In particolare, i ricercatori hanno esaminato una zona di cento chilometri quadrati che è parte di una regione più grande chiamata Aeolis Dorsa, che si trova a circa mille chilometri dal Cratere Gale, dove il rover Curiosity della NASA è atterrato nell’agosto dell’anno scorso per una missione della durata di due anni con lo scopo di valutare la possibilità di forme di vita nell’epoca presente e in quella passata di Marte.
La piccola sezione di Aeolis Dorsa presenta molte creste chiamate “canali invertiti” che si formano nel fondo dei fiumi col passare del tempo quando il materiale grossolano, come la ghiaia, viene a depositarsi per il continuo scorrere dell’acqua. I canali invertiti possono permanere a lungo dopo che i fiumi che li hanno creati sono evaporati, aiutando i ricercatori a risalire all’attività passata dell’acqua liquida su Marte.
Le immagini di HiRISE hanno permesso ad un gruppo di ricercatori di fare proprio questo nella sezione di Aeolis Dorsa esaminata con grande dettaglio. In particolare, gli studiosi hanno trovato che i canali invertiti si sono sparpagliati in modo evidente e presentavano pendenze piuttosto ripide verso il basso, vicino allo foce, proprio come qui sulla Terra quando si avvicinano e si riversano nel mare.
Il delta dell’antico fiume marziano è stato scoperto molto prima di questa scoperta, ma la maggior parte dei delta sono stati avvistati all’interno di crateri o in altre regioni delimitate geologicamente, fornendo evidenza di laghi, ma non di veri e propri oceani.
Il delta che è stato trovato è piuttosto diverso da quelli scoperti in precedenza. “Questo è probabilmente una delle prove più convincenti dell’esistenza di un delta in una regione sconfinata; il delta sottolinea l’esistenza di un grande corpo d’acqua nell’emisfero settentrionale di Marte” ha affermato l’autore capo Roman DiBiase, Post PhD al Caltech.
Quanto sia stato grande questo specchio d’acqua rimane ancora una questione aperta. Si suppone che la sua estensione potesse coprire tutta Aeolis Dorsa, che si estende oggi per circa centomila chilometri quadrati. E potrebbe pure essere l’oceano a lungo ipotizzato, quello che alcuni scienziati hanno sospettato copriva un terzo della superficie di Marte.
E’ possibile che il delta Aeolis Dorsa fosse un tempo confinato da un cratere o da un’altra caratteristica che da allora si è completamente erosa. Tuttavia questa interpretazione comporta che la superficie di Marte sia più attiva geologicamente di quello che i ricercatori pensano.

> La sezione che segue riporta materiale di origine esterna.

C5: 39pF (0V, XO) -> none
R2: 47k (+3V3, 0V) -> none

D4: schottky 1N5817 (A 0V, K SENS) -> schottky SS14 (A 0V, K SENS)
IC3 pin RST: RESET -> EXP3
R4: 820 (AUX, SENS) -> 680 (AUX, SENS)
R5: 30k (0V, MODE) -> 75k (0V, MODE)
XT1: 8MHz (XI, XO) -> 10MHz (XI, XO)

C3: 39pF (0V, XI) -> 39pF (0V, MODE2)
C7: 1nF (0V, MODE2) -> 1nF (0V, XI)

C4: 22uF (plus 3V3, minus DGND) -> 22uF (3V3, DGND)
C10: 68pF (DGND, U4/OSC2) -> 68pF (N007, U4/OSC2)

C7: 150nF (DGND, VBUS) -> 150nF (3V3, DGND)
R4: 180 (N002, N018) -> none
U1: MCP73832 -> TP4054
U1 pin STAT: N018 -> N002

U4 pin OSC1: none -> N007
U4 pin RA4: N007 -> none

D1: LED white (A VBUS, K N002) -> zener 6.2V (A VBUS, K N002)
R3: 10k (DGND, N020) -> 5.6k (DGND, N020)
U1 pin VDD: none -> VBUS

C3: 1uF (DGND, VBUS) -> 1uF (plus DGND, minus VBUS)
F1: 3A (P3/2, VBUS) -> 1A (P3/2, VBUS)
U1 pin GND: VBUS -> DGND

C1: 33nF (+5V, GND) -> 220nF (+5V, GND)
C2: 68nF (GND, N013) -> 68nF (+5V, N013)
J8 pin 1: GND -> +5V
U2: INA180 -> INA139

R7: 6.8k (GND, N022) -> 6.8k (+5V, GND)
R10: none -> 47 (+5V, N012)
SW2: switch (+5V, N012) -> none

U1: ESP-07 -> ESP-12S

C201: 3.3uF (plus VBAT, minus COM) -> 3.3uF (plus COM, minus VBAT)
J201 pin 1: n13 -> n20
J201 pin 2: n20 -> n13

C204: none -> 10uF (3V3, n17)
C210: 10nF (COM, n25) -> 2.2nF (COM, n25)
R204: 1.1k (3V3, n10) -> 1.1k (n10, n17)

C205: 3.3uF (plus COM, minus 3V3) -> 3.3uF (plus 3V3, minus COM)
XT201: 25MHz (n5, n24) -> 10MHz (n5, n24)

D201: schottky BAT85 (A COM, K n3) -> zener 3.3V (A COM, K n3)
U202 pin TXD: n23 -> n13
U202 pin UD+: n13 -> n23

I ricercatori hanno in programma di continuare la ricerca di segni di un potenziale oceano lungo le sue coste, nel tentativo di far luce sul più caldo e umido passato del Pianeta Rosso.
Lo studio è stato pubblicato online sul numero del 12 luglio sul Journal of Geophysical Research.
Fonte Space.com: Ancient Mars River May Have Flowed Into Huge Ocean .
Sabrina
“Buona vacanza” mi ha detto lei al telefono, pochi giorni fa. Un normale augurio estivo, direte voi, niente di particolare. No, non proprio. Ha detto così, buona vacanza e ha usato il singolare. Mi sembra più significativo del più usato plurale, vacanze. Così mi è rimasto in testa anche se magari a qualcuno potrà sembrare un dettaglio.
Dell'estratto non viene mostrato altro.